If you want to avoid loans, consider angel investors. Angel investors fund startups in exchange for a stake in the business. They also serve as mentors, and can help guide businesses as they grow. There are many ways to find angel investors, from attending entrepreneur conventions to joining online communities designed to link entrepreneurs with investors.

Crowdfunding is another way to raise funds, and it’s becoming an increasingly popular way to raise much-needed capital. With crowdfunding, money is raised through donations from individuals. In exchange for donations, startups can offer rewards or perks. Sites like Kickstarter and Indiegogo can help you get started.

Your school may also be a resource for funding. In addition to loans for academic purposes, schools often offer grants and loans for businesses. Some schools hold competitions for the best business models. Check with your counselor or contact someone at the school to see if they offer anything like this. 

Government and government-backed loans are also available to startups. These loans may be a good option for you if you’re unable to get all of the funding you need from grants or investors. Government loans often have favorable terms. The U.S. Small Business Administration links entrepreneurs with lenders, and may even back as much as 90% of the loan. 

A bank loan is another option, but it will be harder to secure funding through this route. Banks want strong evidence that you’ll be able to repay the loan. This means having a solid business plan and a good credit score. Interest rates will also be higher with this type of loan.

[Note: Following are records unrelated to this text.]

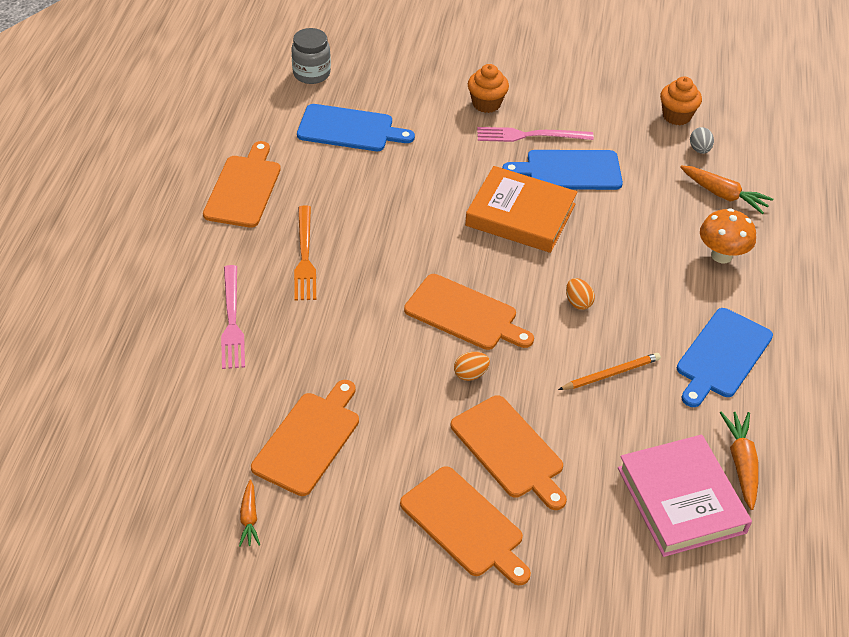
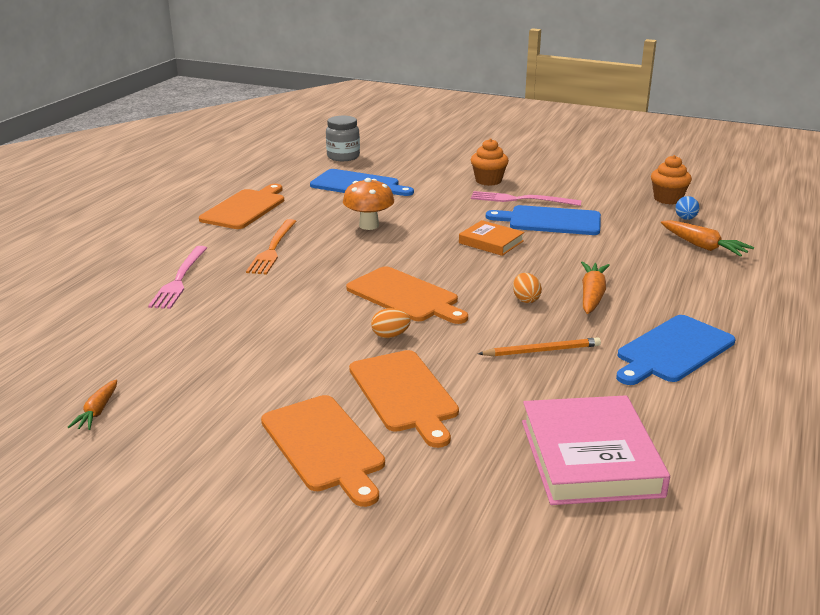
camera: 15 degrees right, 20 degrees down
(309, 440) = (198, 362): orange cutting board -> none
(520, 215) = (491, 242): orange book -> orange book, size x0.57
(699, 149) = (685, 219): grey egg -> blue egg
(721, 255) = (691, 283): orange mushroom -> orange mushroom (369, 225)
(741, 463) = (674, 436): orange carrot -> orange carrot (592, 295)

Venture capitalists, also known as VCs, can also help you secure funds for your startup. Similar to angel investors, VC firms will invest in startups in exchange for an equity share. 

VC firms can help you get the funds you need, but you need to be prepared to give up a portion of your business. That may not necessarily be a bad thing. If the firm has a stake in your business, they will be more inclined to provide mentoring and resources to ensure the company is a success. 

Just keep in mind the VCs want their money back – with interest – as soon as possible. They won’t wait decades to see a return on in their investment. Whether or not you receive VC funding will depend on your industry. Most VC firms are drawn to startups in the tech or software industries.